Peel accepted the invitation on the condition that Victoria dismiss some of her ladies of the bedchamber, many of whom were wives or relatives of leading Whig politicians. She refused the request, considering her ladies as close friends, not as objects of political bargaining. Peel, therefore, refused to become prime minister and Melbourne was eventually persuaded to stay on as prime minister.

After Victoria's marriage to Prince Albert in 1840, she relied less on her ladies for companionship. In the 1841 general election Peel's Conservatives gained a majority and Victoria appointed Peel as the new prime minister, a change of government for which Melbourne had meanwhile been preparing her. Accepting "the wise advice of the democratically minded Prince Albert", Victoria replaced three of her Whig ladies with Conservatives.

== Aftermath ==
At the time of the crisis Victoria was not yet twenty years old and had been on the throne less than two years. She was dismayed at the thought of losing her first, and so far only, Prime Minister, the avuncular Melbourne, a wise and kindly father-figure to her in the first years of her reign—her own father, the Duke of Kent, had died when she was an infant.
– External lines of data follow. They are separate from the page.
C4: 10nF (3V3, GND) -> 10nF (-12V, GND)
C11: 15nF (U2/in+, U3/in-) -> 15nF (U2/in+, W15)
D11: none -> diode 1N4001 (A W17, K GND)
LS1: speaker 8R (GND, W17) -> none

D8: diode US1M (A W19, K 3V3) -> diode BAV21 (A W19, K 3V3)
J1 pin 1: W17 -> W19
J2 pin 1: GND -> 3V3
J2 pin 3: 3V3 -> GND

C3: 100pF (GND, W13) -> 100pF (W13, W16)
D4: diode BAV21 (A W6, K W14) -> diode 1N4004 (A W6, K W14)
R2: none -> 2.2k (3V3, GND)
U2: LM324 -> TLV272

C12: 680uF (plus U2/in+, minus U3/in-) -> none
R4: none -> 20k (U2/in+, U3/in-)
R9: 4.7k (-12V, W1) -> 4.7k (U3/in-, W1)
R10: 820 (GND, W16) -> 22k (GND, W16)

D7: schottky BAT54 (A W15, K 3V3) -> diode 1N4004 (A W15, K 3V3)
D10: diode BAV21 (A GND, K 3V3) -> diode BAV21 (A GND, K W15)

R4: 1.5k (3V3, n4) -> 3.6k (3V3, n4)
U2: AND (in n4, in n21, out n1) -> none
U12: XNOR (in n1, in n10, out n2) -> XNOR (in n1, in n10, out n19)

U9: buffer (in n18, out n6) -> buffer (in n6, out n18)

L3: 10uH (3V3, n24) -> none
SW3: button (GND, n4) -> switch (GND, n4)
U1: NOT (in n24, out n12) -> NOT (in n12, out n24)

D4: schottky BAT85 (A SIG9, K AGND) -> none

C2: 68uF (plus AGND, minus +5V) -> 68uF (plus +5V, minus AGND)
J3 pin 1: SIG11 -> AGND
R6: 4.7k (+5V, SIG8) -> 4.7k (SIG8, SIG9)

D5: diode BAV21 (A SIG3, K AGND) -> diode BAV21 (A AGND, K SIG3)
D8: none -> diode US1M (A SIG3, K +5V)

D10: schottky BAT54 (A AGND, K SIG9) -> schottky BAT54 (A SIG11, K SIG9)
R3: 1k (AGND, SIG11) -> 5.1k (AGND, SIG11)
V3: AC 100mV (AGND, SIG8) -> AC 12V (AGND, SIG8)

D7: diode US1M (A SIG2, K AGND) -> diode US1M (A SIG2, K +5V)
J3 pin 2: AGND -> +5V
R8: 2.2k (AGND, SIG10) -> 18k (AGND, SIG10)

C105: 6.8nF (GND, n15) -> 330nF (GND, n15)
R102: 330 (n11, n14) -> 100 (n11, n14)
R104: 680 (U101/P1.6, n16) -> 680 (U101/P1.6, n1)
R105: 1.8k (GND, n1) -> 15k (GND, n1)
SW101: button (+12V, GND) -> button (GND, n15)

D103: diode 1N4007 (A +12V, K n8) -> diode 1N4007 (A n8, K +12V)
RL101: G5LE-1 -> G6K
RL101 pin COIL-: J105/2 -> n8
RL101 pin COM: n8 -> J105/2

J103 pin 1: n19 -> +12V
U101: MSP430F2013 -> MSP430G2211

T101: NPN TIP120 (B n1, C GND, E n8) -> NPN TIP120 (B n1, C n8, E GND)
Victoria also mistakenly assumed that Peel wanted to replace all of her ladies—her closest friends and companions at court—when in fact Peel wished to replace only six of the twenty-five ladies, but failed to make his intentions clear to the Queen.

Late in life Victoria regretted her youthful intransigence, writing to her private secretary, Arthur Bigge: "I was very young then, and perhaps I should act differently if it was all to be done again."

== Fictional portrayals ==
The Bedchamber crisis appears in both Coningsby (1844) and Sybil (1845), novels written by the future prime minister Benjamin Disraeli; in the former, Disraeli describes Peel's request as 'open insurrection against the prerogatives of the English Monarchy'. The crisis is depicted in the 2009 film The Young Victoria and the 2019 television-drama series Victoria.